Campobasso-Torres, ore 18, Axum Molinari Stadium. Ci siamo, il giorno del debutto casalingo in campionato è arrivato e con esso la voglia di riscatto immediato che cancelli la sconfitta amara di Ravenna della prima giornata. Pubblico massiccio, curva Nord Scorrano sold out come buona parte delle tribune. C’è attesa, sicuramente adrenalina per spingere i colori rossoblù verso il primo successo. Lo sa bene Luciano Zauri, che in apertura di conferenza stampa ha riservato parole al miele per il pubblico: «Volevo ringraziare i tifosi per la presenza numerosa di Ravenna, i presenti e gli assenti per un problema tecnico al pullman. Dal primo giorno la vicinanza non è mai mancata, ci tengo a ringraziare i sostenitori che si fanno sentire sempre. Li aspettiamo numerosi contro la Torres sperando in un buon risultato».

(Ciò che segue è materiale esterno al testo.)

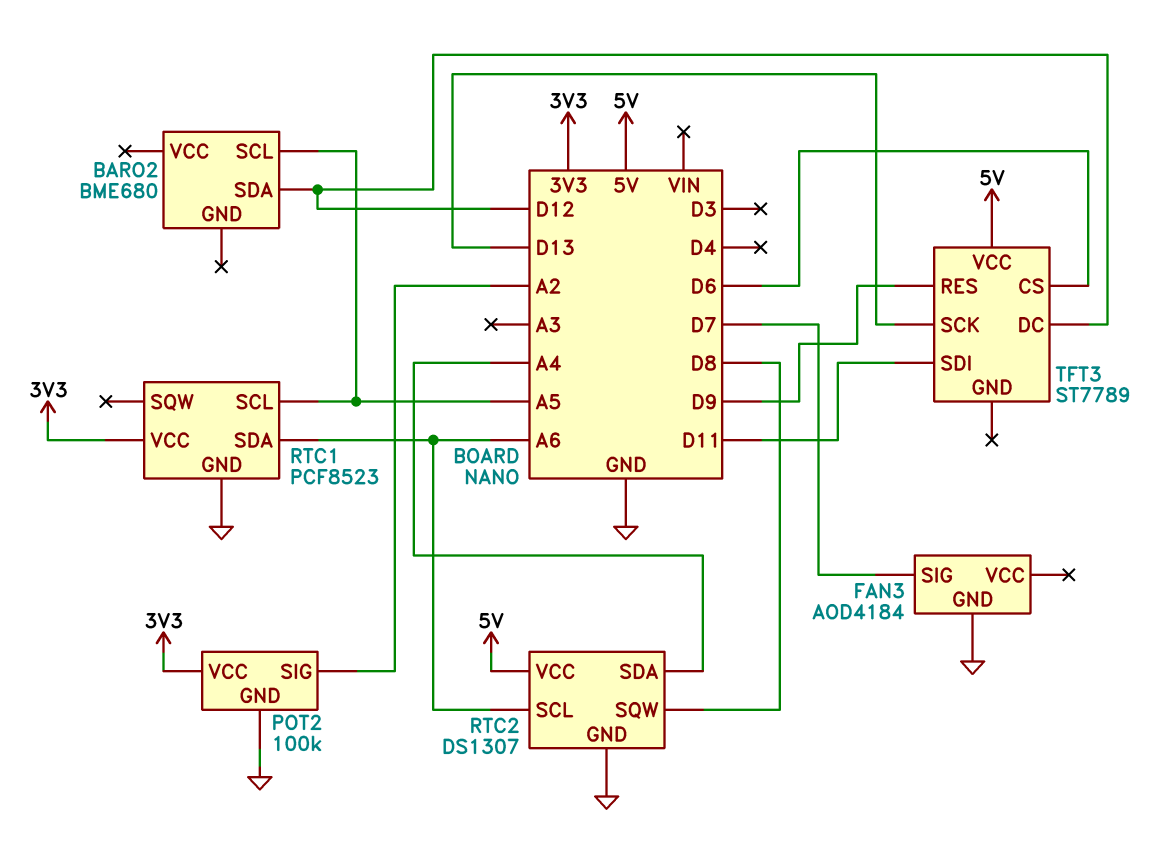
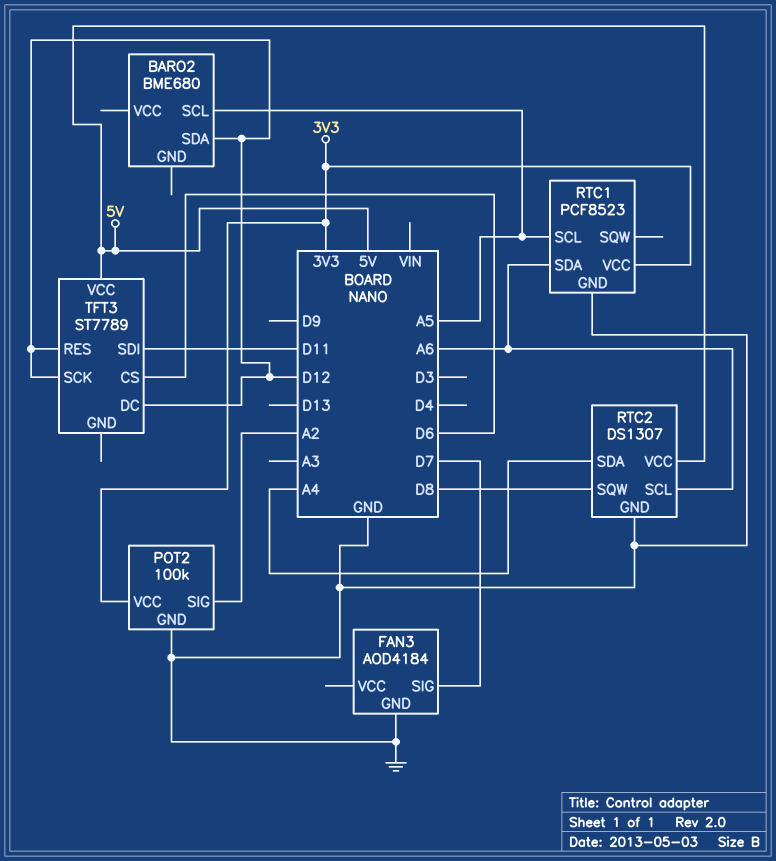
TFT3 pin RES: D9 -> D12
TFT3 pin SCK: D13 -> D12

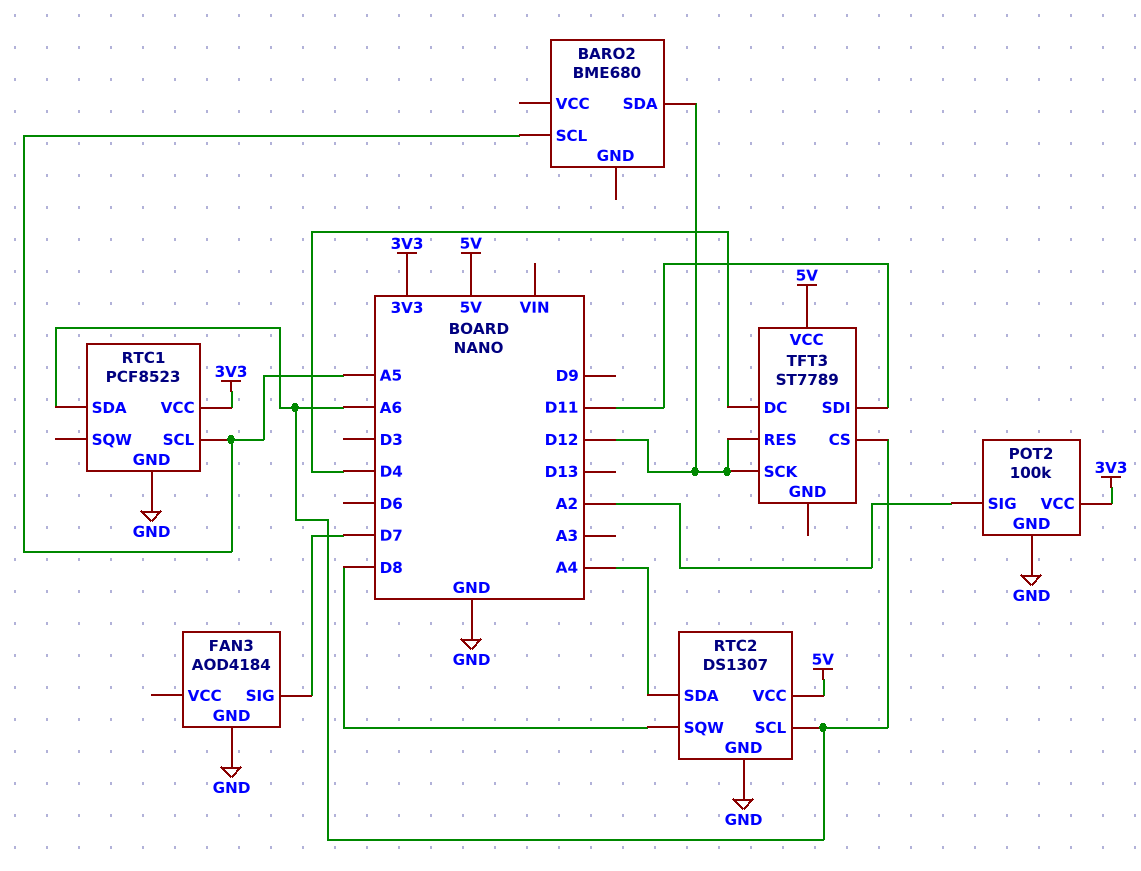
TFT3 pin CS: D6 -> A6
TFT3 pin DC: D12 -> D4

Sugli spalti ci saranno il presidente Rizzetta, Mark Consuelos e gli altri partner dei Lupi, motivo in più per provare a centrare qualcosa di buono: «Dal primo giorno in cui ho parlato col presidente ho chiesto la vicinanza che non può esserci per motivi oggettivi ma loro sono sempre presenti facendosi sentire, gioiscono con noi, soffrono per i risultati negativi. Non vediamo l’ora di salutarli, di fargli vedere quello che facciamo». E tornando al ko in terra romagnola spiega che «l’impegno non è mai mancato, il risultato sì, non ci nascondiamo. Siamo giovani, non ci abbattiamo prendendoci le nostre responsabilità. Abbiamo lavorato bene, c’è qualche sorrisino in meno quando si perde, il volume della musica si abbassa, ma non per questo si lavora di meno. La Torres arriva da una vittoria, avrà entusiasmo, è solida, sa quello che vuole ed è ben allenata. Ma io conosco la forza della mia squadra. Vogliamo vincere la prima partita in campionato, non sarà facile, abbiamo le armi per farlo». Assente il terzino Cristallo, che non ha ancora smaltito la febbre e un piccolo acciacco. Mentre ci sarà il centrocampista Cerretelli.
Sugli equilibri da trovare in fase difensiva, Zauri sottolinea che «è un discorso generale, quando si perde non lo si fa solo per errori singoli dei difensori. Non siamo stati bravi soprattutto all’inizio, poi abbiamo reagito dopo il 2-0. Ci assumiamo le nostre responsabilità ma ho un gruppo forte, abbiamo visto la partita analizzando quanto non è andato. Posso dire che sicuramente le mie squadre non hanno un atteggiamento come quello visto nell’approccio di Ravenna, dobbiamo essere più lucidi, aggressivi e attenti, speriamo sia l’ultima volta. Dal punto di vista del sistema di gioco, lascia il tempo che trova: prendere gol dopo un minuto è chiaro che taglia le gambe a tutti. Non siamo stati cinici, bravi loro, un po’ meno noi. Ogni partita è a sé, Ravenna e Torres hanno qualcosa in comune e dovremo essere bravi a contrastarli per poi colpirli. Posso dire che qualche cambiamento ci sarà, al di là del fatto che la prestazione in linea di massima c’è stata sette giorni fa, non sicuramente nei primi venti minuti. Bisogna essere equilibrati, l’ho detto in modo schietto ai ragazzi, anche perché quando si guardano i video c’è poco da parlare. Ma ripeto, ho una squadra di ragazzi molto intelligenti: a noi piace la pressione, facciamo questo mestiere ed è giusto che ci sia».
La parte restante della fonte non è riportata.